Putz-Schäden an der Fassade des Finanzministeriums
Probleme gibt es auch mit geborstenen Glasoberlichtern im Reichstagstunnel, dem Fußgängertunnel, der das Jakob-Kaiser-Haus mit dem Reichtagsgebäude verbindet. Die Kosten der Sanierung wurden noch nicht ermittelt. Auch der finanzielle Aufwand, den die Beseitigung von Putz-Schäden an der Fassade des Finanzministeriums sowie die in Teilen abbröckelnde Putzdecke im Auswärtigen Amt erfordern wird, ist noch nicht bekannt.

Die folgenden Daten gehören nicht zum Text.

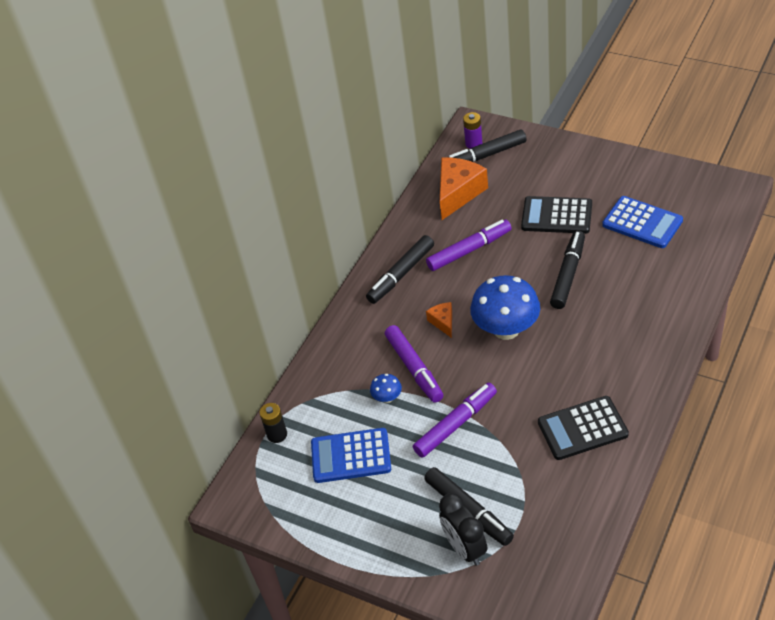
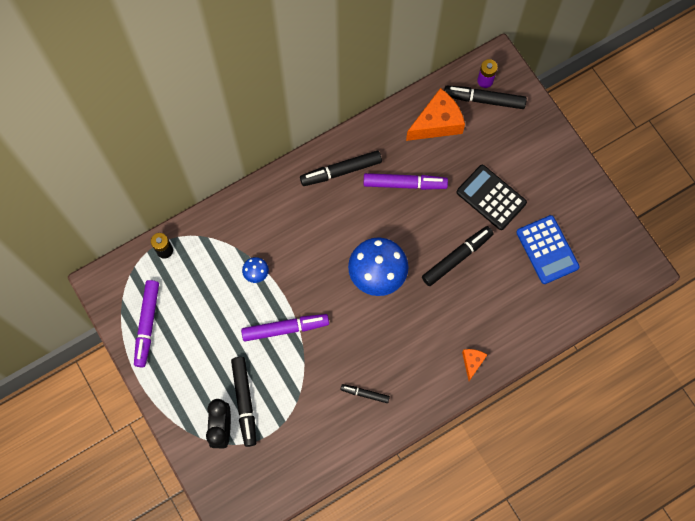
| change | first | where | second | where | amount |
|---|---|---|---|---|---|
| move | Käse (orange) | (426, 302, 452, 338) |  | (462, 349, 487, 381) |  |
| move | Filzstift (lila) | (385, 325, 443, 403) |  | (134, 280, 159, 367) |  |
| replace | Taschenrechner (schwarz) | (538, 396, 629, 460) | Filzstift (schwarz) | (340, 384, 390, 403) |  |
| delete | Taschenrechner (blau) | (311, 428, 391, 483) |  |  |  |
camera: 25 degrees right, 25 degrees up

"Die Vielzahl der Baumängel und die Höhe der Beseitigungskosten sind Besorgnis erregend", sagt Otto Fricke. Das Mängelprotokoll würde eins sehr deutlich zeigen: "Die Bauherreneigenschaft der Bundesregierung ist, gelinde gesagt, verbesserungsfähig", so der Vorsitzende des Haushaltsausschusses. Spätestens jetzt, so der Haushaltsexperte, sei die Bundesregierung aufgefordert, ihr Baumanagement und Controlling "gerade auch mit Blick auf die laufenden und zukünftigen Bauvorhaben im Interesse der Steuerzahler erheblich zu verbessern".
Regierungsviertel wird erweitert
Denn die Bauarbeiten im Parlaments- und Regierungsviertel am Spreebogen sind noch nicht abgeschlossen. Das Innenministerium soll gegenüber des Kanzleramts auf dem Moabiter Werder entstehen. Das Haus mit Platz für 1100 Mitarbeiter entsteht nach Plänen der Berliner Architekten Thomas Müller und Ivan Reimann. Die Arbeiten sollen 2011 beginnen und 2014 abgeschlossen werden. Die Kosten sind mit 200 Millionen Euro veranschlagt.
Auch das Bildungs- und Forschungsministerium, bisher auf zwei Standorte an Hannoverscher und Friedrichstraße aufgeteilt, bekommt einen Neubau. Bis Ende 2013 soll der neue Dienstsitz auf dem Gelände des Bundespressestrands am Kapelleufer entstehen. Zudem möchte der Bundestag zwei Häuser ausbauen. Das Marie-Elisabeth-Lüders-Haus bekommt einen Anbau an der Luisenstraße. Der Münchner Architekt Stephan Braunfels baut einem 36 Meter hohen Turm aus Glas an.